Imagining in waiting, waiting in imagination, day after day, summer passed, and the mountain came in July, but Jean still didn't reply.
In July, there were fires everywhere in my city, and Qiu Chan was screaming hoarse and impulsively outside the window. The waves came in from the window and flooded my whole body, making people feel heavy and depressed and suffocating. That phone, my sister's phone, rang at this moment: Chin committed suicide and took poison last night because of love. ...
Gene committed suicide. I believe in this fate: everything too beautiful is doomed to be short-lived, just like a meteor across the night sky, just like a rainbow shining after rain. A glimpse of life, as hot and bright as that summer, may have disappeared as early as that summer five years ago.

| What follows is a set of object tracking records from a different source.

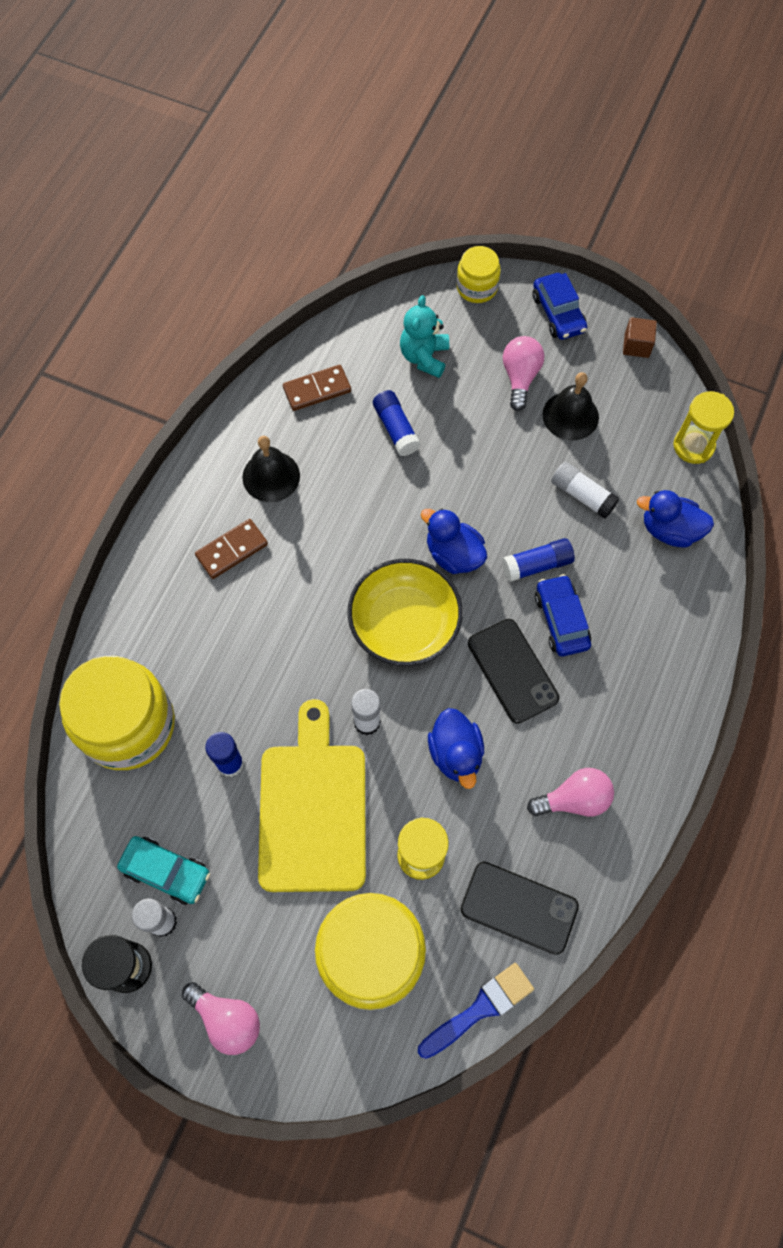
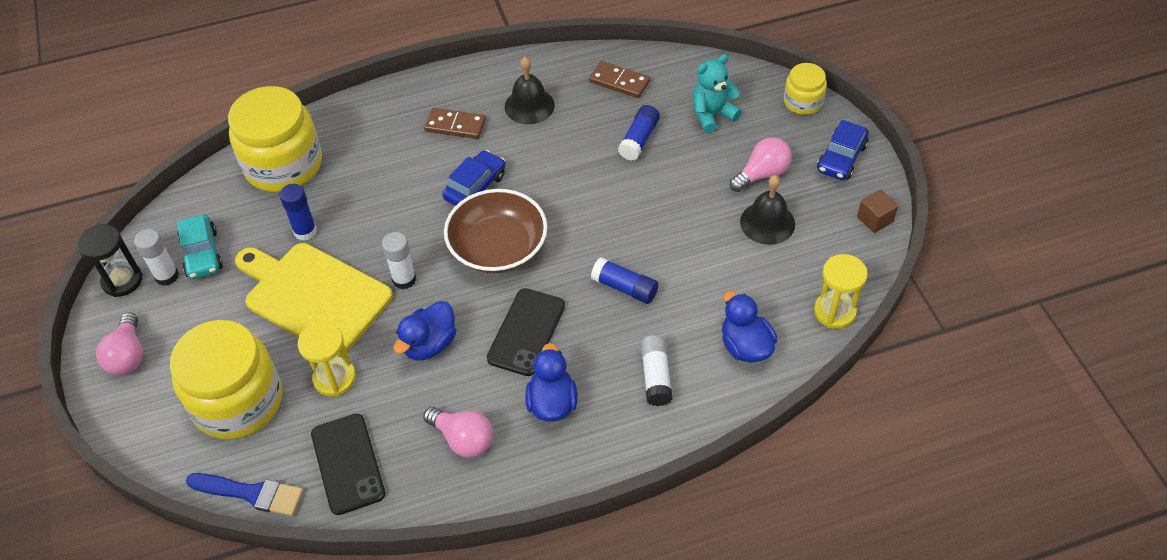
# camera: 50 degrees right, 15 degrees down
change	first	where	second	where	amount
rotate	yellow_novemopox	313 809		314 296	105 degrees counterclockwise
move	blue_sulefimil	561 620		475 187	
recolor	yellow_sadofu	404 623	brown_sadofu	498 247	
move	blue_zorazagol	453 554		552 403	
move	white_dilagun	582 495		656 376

What happened five years later this summer is just an illusion, and it must be an illusion.
But somehow, after I put the phone down, I suddenly felt cold all over, just like having a beautiful and horrible dream. ...
Jean, my good friend, rest in peace. Your beauty and youth will stay in my heart forever and grow old with me.
That summer (prose poetry) was originally a sad summer.
The lingering rainy season dripped all the way, and many weeping plots drifted away.
Let's go
I walked alone in the summer smile, walked into the blue sky, and the sun was detached.
Born in a flat grove, I walked into a plot that I never got tired of watching.
Everything is a clean fate.
You are standing in the wind with your back against a pine tree and a book in your hand.
Scene. I gently took off the picture folder and captured your brilliant back at the moment.
You turn around and smile.
So, that summer, I often lost sleep all night. Because of your back.
Shadow, we have become the new owners of that small apartment.
That lingering rainy season, that sentimental summer, finally won't let me
Stay with the children and say goodbye as always. We are not sad because of our souls.
The gate has locked all the scenery of that summer.
That autumn afternoon, I walked into Xiaoping land against the bloody sunset. bleak
Pine needles yellowed by the west wind rustle, and I am left alone in the pine tree where you often lean.
Under the tree.
You didn't come.
In fact, I should have guessed, from your increasingly pale face, your melancholy absence.
Eyes, knowing that this day will come.
The shadows of birds fill the sky.
My heart began to get wet and muddy.